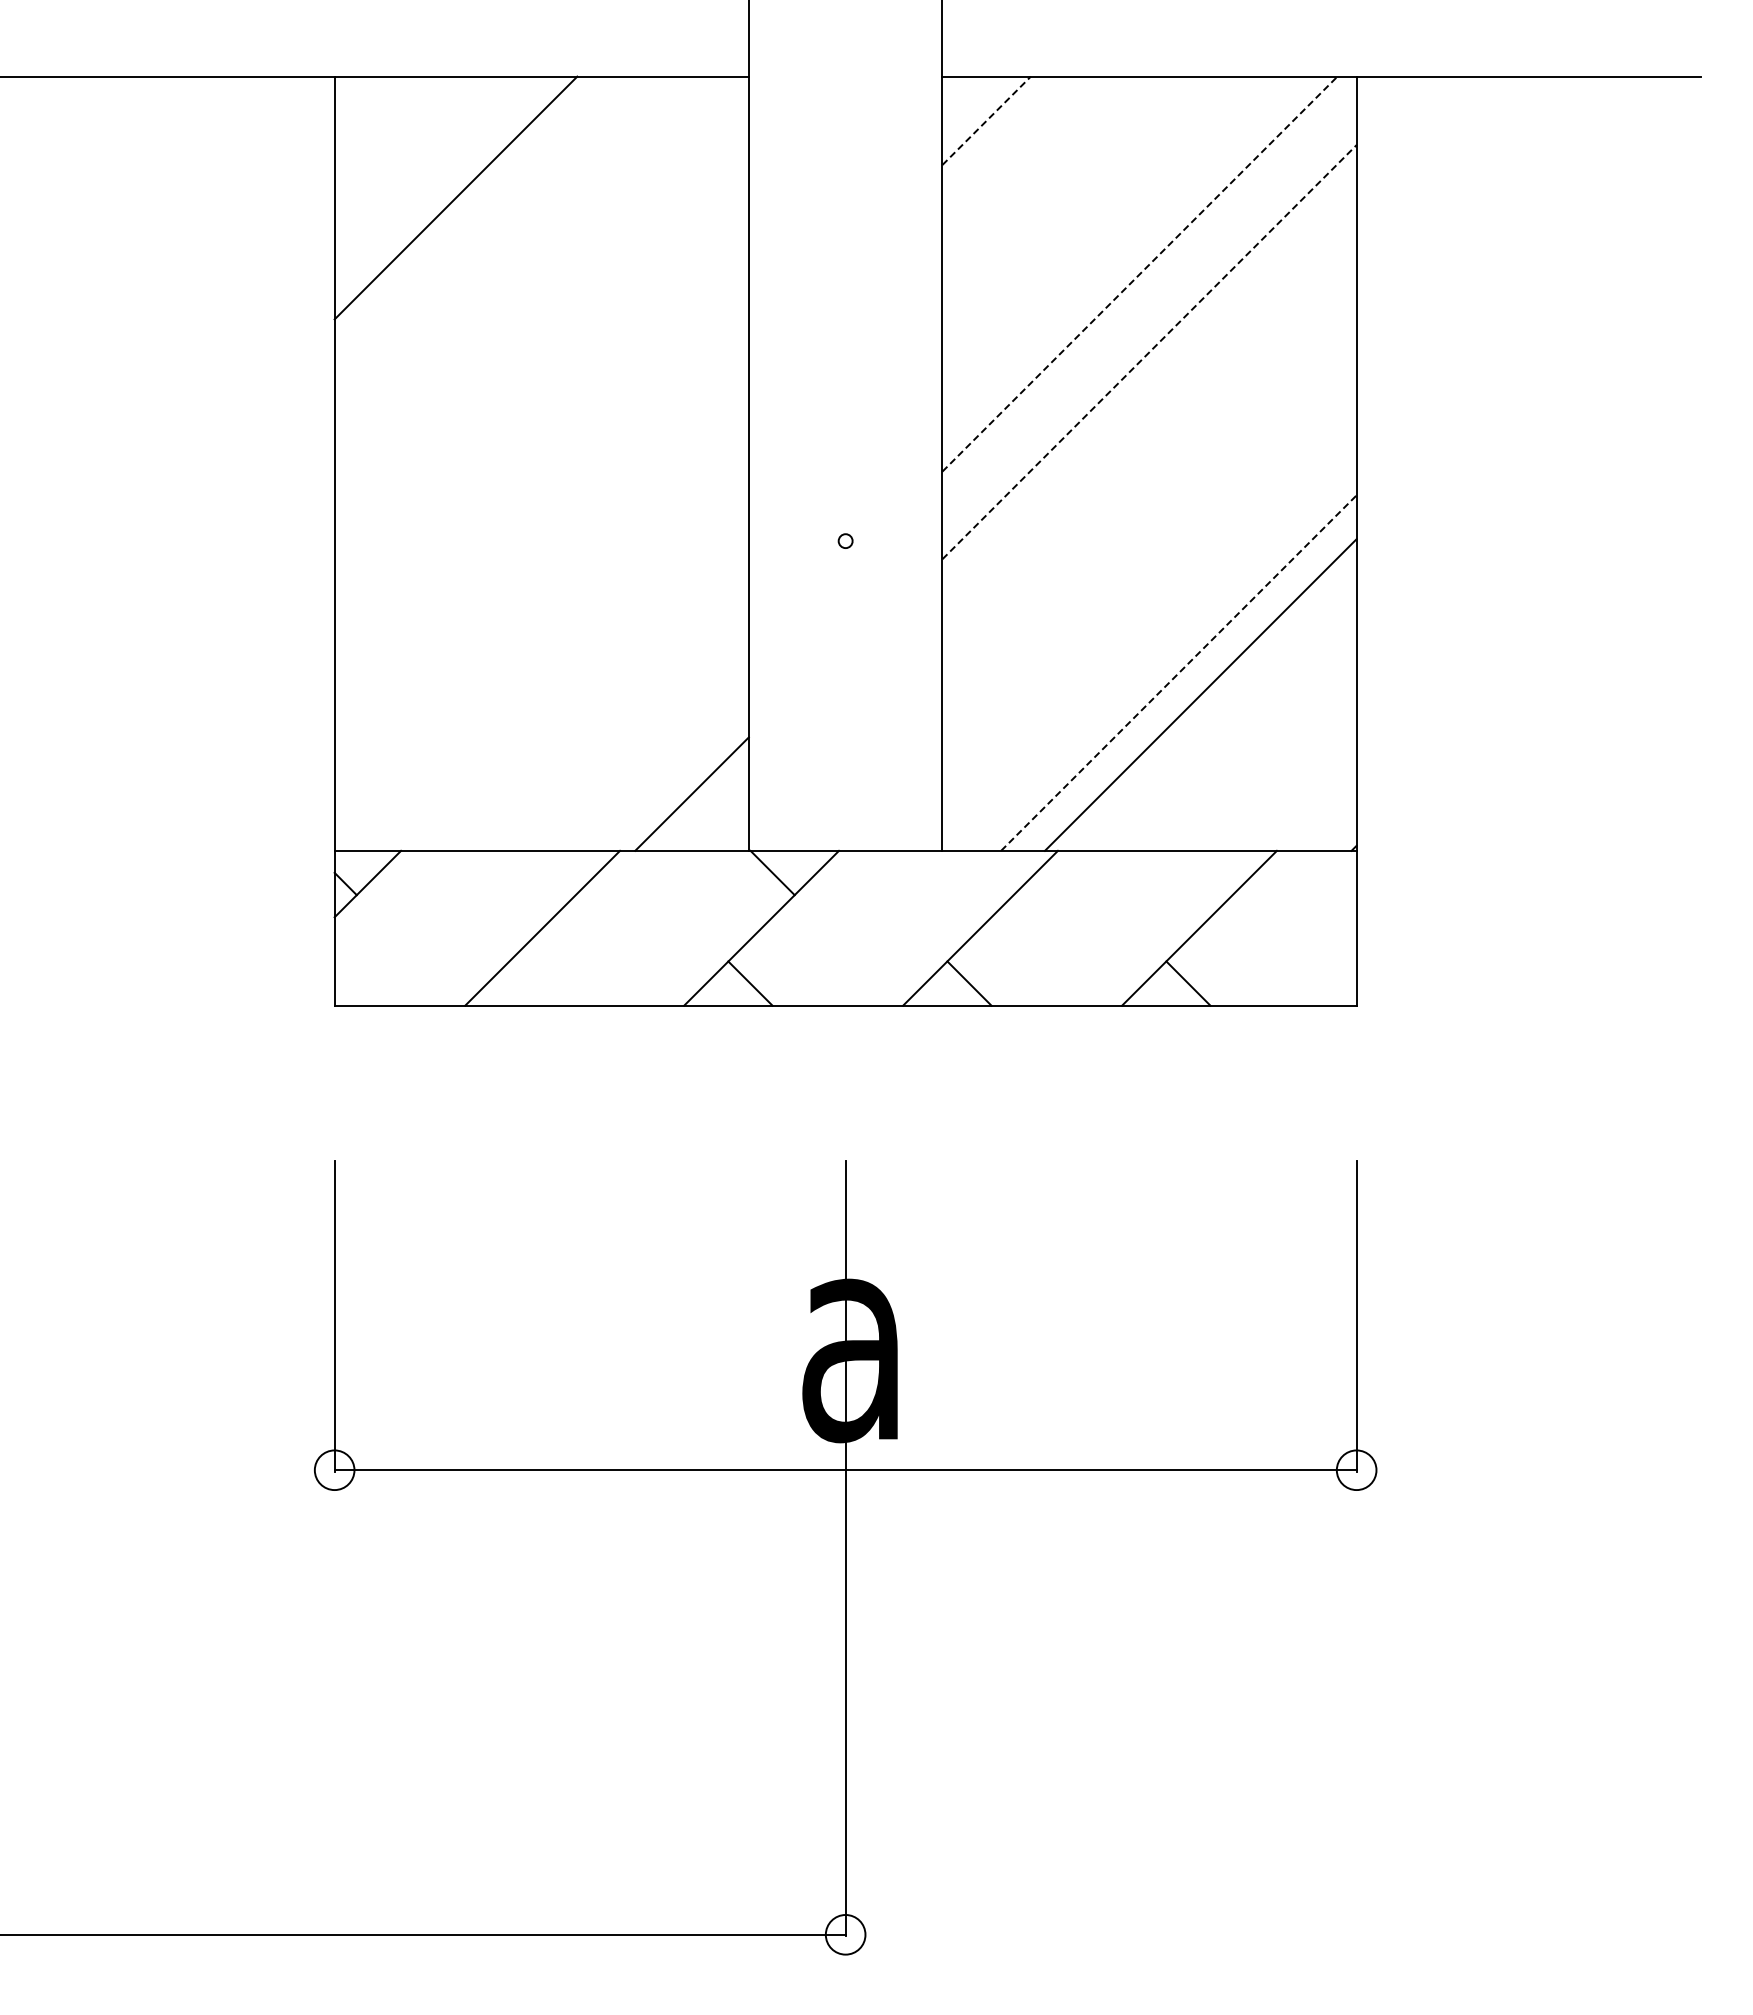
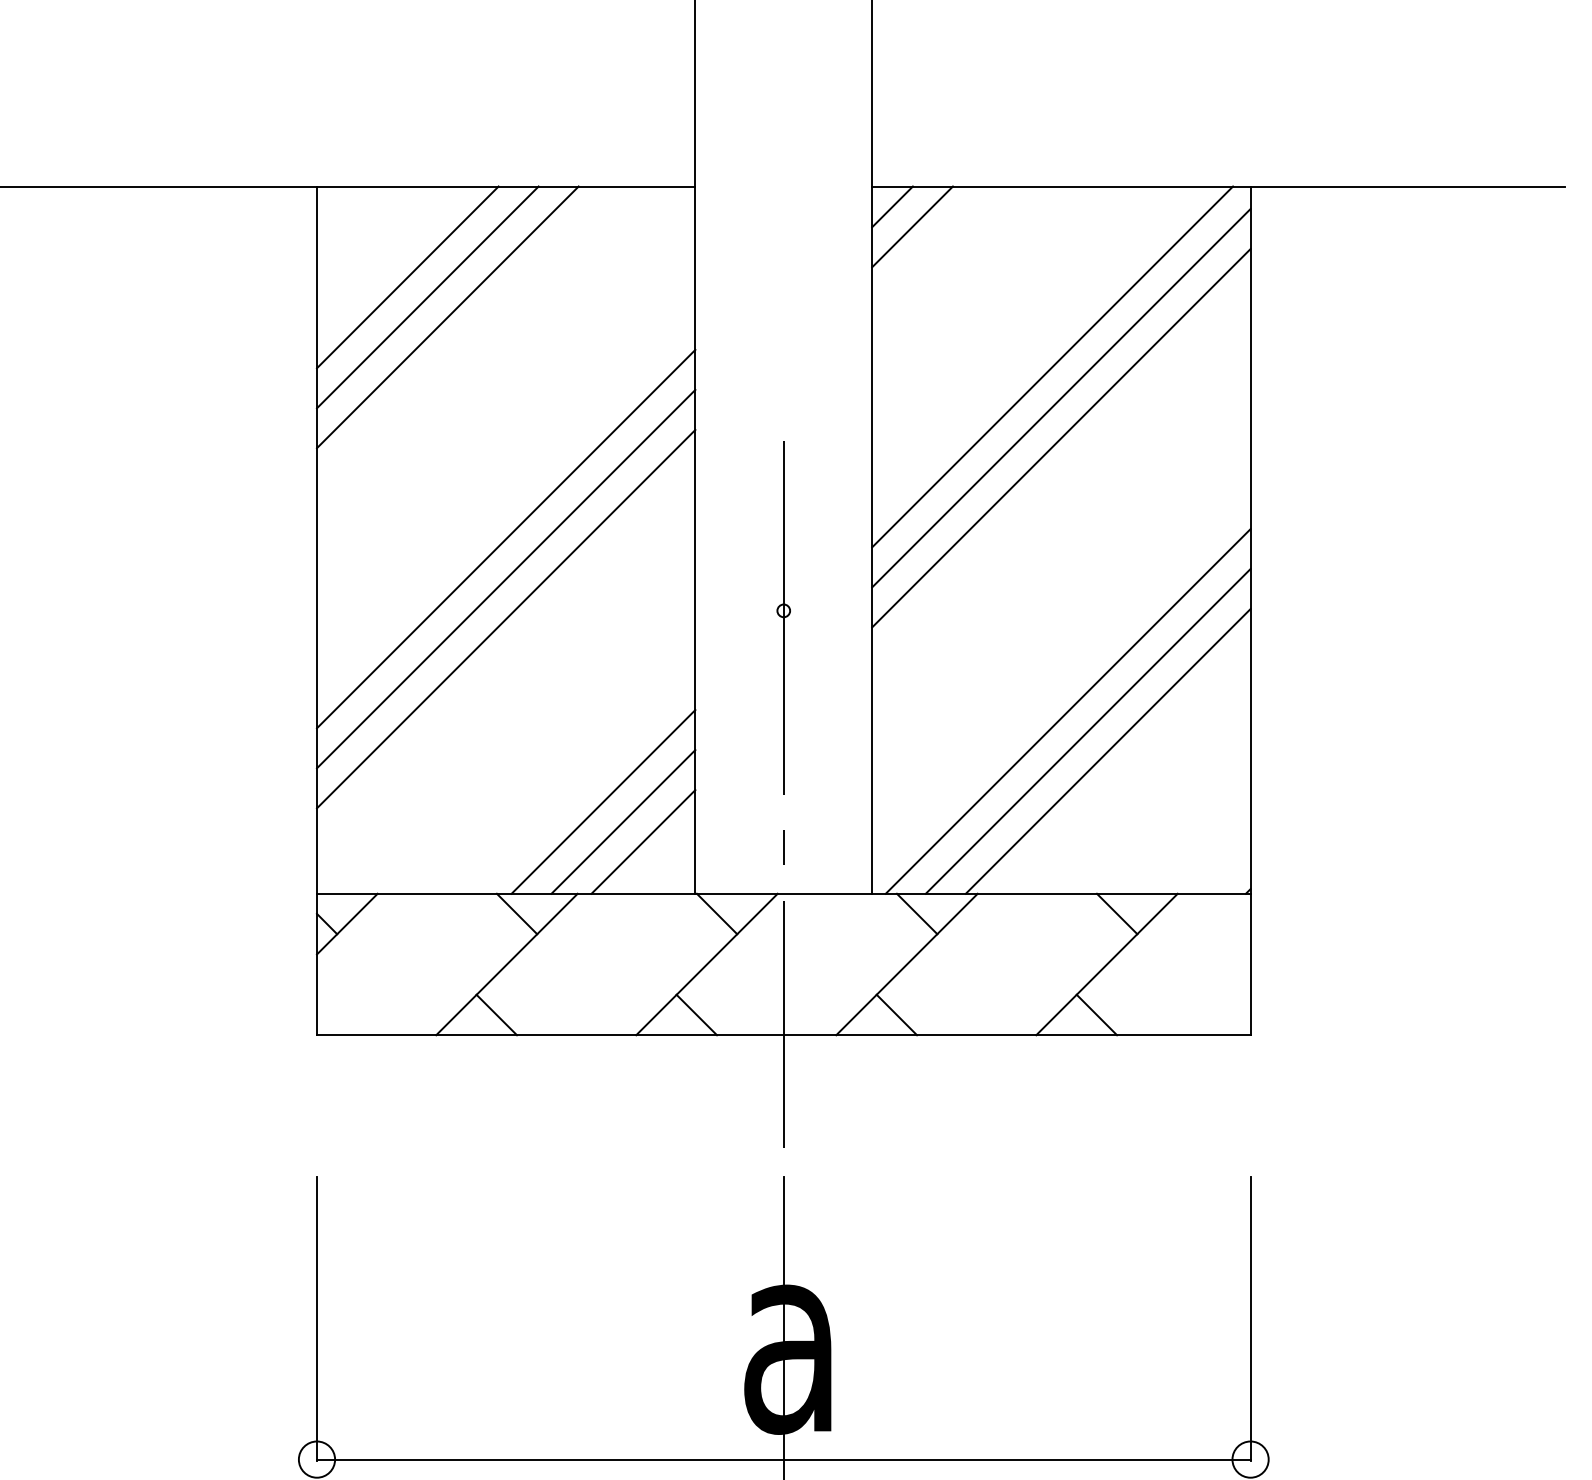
line: (964, 98) -> (892, 206), added
line: (986, 120) -> (912, 226), dashed -> solid
line: (433, 175) -> (407, 276), added
line: (477, 219) -> (447, 317), added
line: (1140, 273) -> (1053, 366), dashed -> solid
line: (1149, 308) -> (1061, 398), added
line: (1149, 352) -> (1061, 438), dashed -> solid
line: (541, 462) -> (505, 539), added
line: (541, 506) -> (505, 579), added
line: (541, 550) -> (505, 619), added
line: (1156, 650) -> (1067, 710), added
line: (1179, 672) -> (1088, 730), dashed -> solid
line: (845, 742) -> (783, 794), added
line: (647, 749) -> (602, 801), added
line: (669, 771) -> (622, 821), added
line: (553, 872) -> (516, 913), added
line: (991, 872) -> (917, 913), added
line: (1210, 872) -> (1117, 913), added
line: (531, 983) -> (496, 1014), added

Activity: Could you print exactly the lines from the one containing "line: (541, 506) -> (505, 579), added" through the last line of the records above?

Answer:
line: (541, 506) -> (505, 579), added
line: (541, 550) -> (505, 619), added
line: (1156, 650) -> (1067, 710), added
line: (1179, 672) -> (1088, 730), dashed -> solid
line: (845, 742) -> (783, 794), added
line: (647, 749) -> (602, 801), added
line: (669, 771) -> (622, 821), added
line: (553, 872) -> (516, 913), added
line: (991, 872) -> (917, 913), added
line: (1210, 872) -> (1117, 913), added
line: (531, 983) -> (496, 1014), added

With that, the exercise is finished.